Sarah Gore, Project Manager with J. L. Richards and Assoc. Ltd. presented a Phase 2 update of what has happened, what is happening, and what has to happen to water storage requirements to meet Ministry of the Environment and Climate Change (MOECC) standards.

At the moment the Town owns and operates a communal potable water supply system for the Town which includes Atironto subdivision in the Township of Montague. The system consists of a new surface water treatment plant (2010), a dedicated distribution system, and an elevated potable water storage tank.

The tank is the problem. While the system meets all required water quality standards, the tower does not meet storage requirements. It needs, and somewhat quickly, refurbishment or replacement that will address storage constraints right now and up to 2037, and beyond.

This exercise is not unusual, says Gore, responding to a question from Councillor Joe Gallipeau. Mississippi Mills is doing the same configuring, as is Carleton Place.

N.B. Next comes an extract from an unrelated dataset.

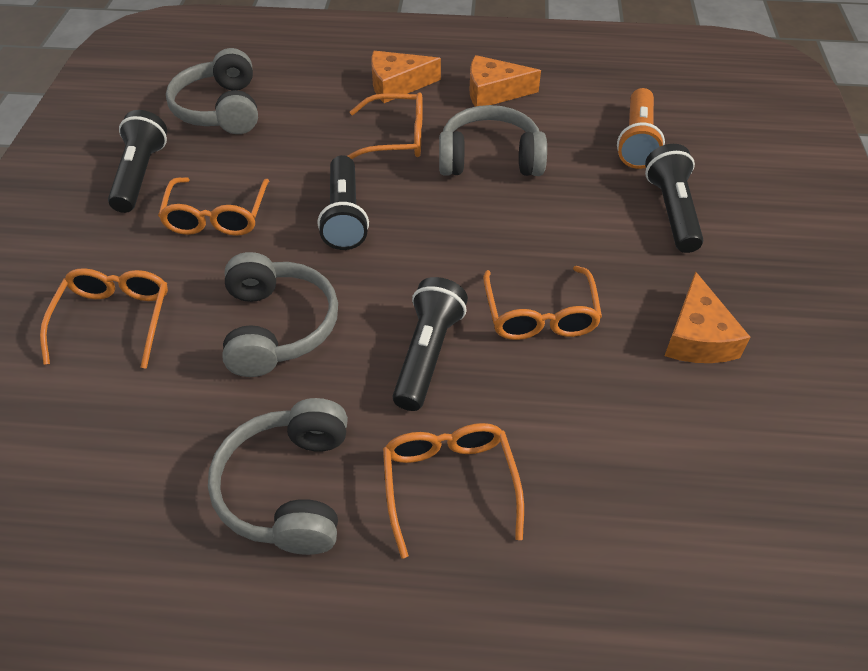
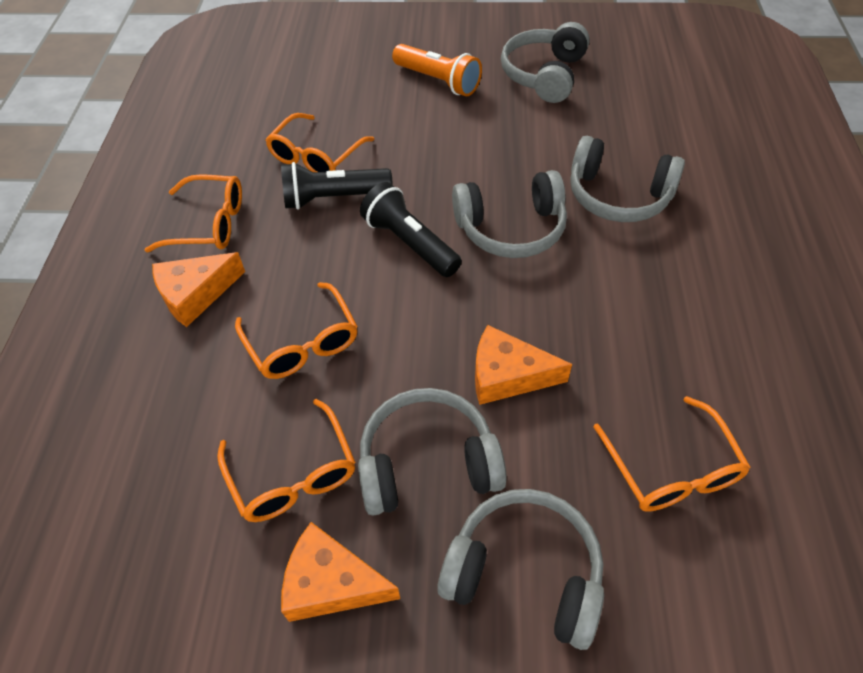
black flashlight: 4 -> 2
grey headphones: 4 -> 5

The Town of Smiths Falls is growing. The 2017 residential population, according to Gore’s presentation was 9,130; the 2037 population is expected to be 10,679 with a build-out capacity to 14,601. For that many people, the system has to provide, on an average day, to the build-out capacity 10,000 (m3/d).

At the moment the tower and the reservoir have 1,820 (m3) usable storage; the total storage recommended (for fire, equalization and emergency) is 6,281 (m3).

What to do? There are three possible approaches – do nothing, maintain the existing tower and construct new storage, or decommission the existing tower and construct new storage.

The study suggests probable costs. To rehabilitate the existing tower will cost $1.9M just to stabilize. To decommission the existing tower and build a new elevated tank in the same place would cost $5.7M to $6.8M. To build a new tower on Air Care Drive (one proposed site) would cost $7.8M to $8.9M. To build a new tower on Second Street (a second proposed site) would cost $7.3M to $8.4M.

The preferred location is Air Care Drive.

Dunlop’s thought was that “maybe the best place is not where it (the tower) is today. The tank will be larger.” Councillor Allen commented that everyone loves the iconic water tower and no one would want the mushroom-shaped proposed tower.

If nothing is done for four or five years, asked Mayor Pankow, what would happen. There would be “some level of investment,” Dunlop replied, adding that an inspection of the interior of the bowl is scheduled for this year. And the Town would have to undertake more “risk management.”

A public information session is scheduled for Tuesday, June 12 from 5-7 p.m. at the Smiths Falls Curling Club, 13 Old Slys Road.

One thought on “What to do with the old iconic water tower?

  1. Peter Nauer

    Why is the cost for a new tower on Air Care Drive about $2M more than decommission the existing and build a new at the same site?